«Hay tres imágenes en mi mente que debo continuamente olvidar y remplazar por otras mejores: la falsa imagen de Dios, la falsa imagen de mi prójimo, y la falsa imagen de mí mismo». Esto le escribió C. S. Lewis a su futura esposa, Joy Gresham, cuando aún no nacía entre ellos ese romance que les regaló tres años de dicha.
C. S. Lewis, uno de mis mentores, héroes y amigos (a través de sus libros), comparte en «Una Pena Observada» cómo estas palabras resultaron proféticas cuando Joymurió. ¿Por qué Dios le había obsequiado tres años de intensa felicidad para luego arrebatársela por medio del cáncer?

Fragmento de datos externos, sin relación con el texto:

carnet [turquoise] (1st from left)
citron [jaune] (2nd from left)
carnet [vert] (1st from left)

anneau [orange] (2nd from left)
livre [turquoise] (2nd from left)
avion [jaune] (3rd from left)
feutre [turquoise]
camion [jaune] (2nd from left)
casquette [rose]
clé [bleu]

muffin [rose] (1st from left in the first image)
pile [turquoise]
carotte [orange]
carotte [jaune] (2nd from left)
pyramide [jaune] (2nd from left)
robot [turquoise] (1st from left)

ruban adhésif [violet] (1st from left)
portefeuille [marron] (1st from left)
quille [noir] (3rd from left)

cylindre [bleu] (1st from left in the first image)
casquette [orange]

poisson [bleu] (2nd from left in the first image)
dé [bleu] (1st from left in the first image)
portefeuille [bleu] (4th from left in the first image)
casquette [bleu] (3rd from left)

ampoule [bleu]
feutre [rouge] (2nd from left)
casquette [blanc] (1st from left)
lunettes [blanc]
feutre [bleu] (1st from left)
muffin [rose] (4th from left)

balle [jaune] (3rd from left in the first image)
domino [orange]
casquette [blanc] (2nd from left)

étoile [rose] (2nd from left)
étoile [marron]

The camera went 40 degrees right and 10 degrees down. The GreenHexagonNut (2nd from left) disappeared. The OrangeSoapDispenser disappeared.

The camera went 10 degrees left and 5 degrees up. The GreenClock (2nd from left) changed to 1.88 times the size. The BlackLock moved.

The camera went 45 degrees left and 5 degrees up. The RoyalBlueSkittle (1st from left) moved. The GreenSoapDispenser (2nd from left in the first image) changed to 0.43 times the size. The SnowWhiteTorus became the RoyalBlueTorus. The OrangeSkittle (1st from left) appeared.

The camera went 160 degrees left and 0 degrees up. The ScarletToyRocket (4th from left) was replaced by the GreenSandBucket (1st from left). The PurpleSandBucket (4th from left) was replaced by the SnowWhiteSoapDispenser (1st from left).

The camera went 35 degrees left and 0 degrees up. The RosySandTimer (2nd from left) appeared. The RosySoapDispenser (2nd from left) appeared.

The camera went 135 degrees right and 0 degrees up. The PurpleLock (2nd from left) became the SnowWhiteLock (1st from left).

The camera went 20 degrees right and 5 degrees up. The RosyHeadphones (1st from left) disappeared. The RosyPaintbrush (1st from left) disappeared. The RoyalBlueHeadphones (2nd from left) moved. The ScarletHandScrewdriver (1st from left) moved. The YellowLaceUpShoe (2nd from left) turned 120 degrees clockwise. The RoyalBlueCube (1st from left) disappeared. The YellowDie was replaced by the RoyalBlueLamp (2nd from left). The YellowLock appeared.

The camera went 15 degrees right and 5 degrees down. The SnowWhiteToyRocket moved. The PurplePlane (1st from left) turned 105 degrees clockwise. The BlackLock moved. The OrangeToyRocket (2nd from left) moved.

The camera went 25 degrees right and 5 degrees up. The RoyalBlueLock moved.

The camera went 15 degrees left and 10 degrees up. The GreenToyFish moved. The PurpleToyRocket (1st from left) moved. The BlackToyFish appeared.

Lewis concluye que Dios es el más grande destructor de ídolos y falsas imágenes, sobre todo cuando se trata de la propia. Es decir, llega un punto en que creemos entender a Dios; que suponemos que ya sabemos de qué se trata la vida; que nos engañamos al pensar que controlamos nuestro destino.
Entonces aparece Dios para destruir la imagen y quebrar el cristal, pues corremos el peligro de terminar adorando esa imagen creada por nosotros mismos, y no al Dios verdadero. ¿Duele? Pregúntenle a Lewis. Pero cada vez que Dios rompe nuestros ídolos, nos acercamos más a Él.
De cualquier modo, si resulta imposible conocer a otra persona (aún a aquellos que viven en nuestra misma casa), ¿cómo pretendemos abarcar a un Dios infinito en nuestras finitas mentes? Si aún el cónyuge o el padre, el hijo o el hermano, nos sorprende con pensamientos y actitudes, ¿será posible penetrar la mente del Creador del universo? No lo creo.
Afortunadamente, Él se encarga de romper y quebrar esas imágenes distorsionadas. Tristemente, para nosotros, Dios lo logra a través del sufrimiento. Pero supongo que somos tan tercos que no entenderíamos de ninguna otra manera.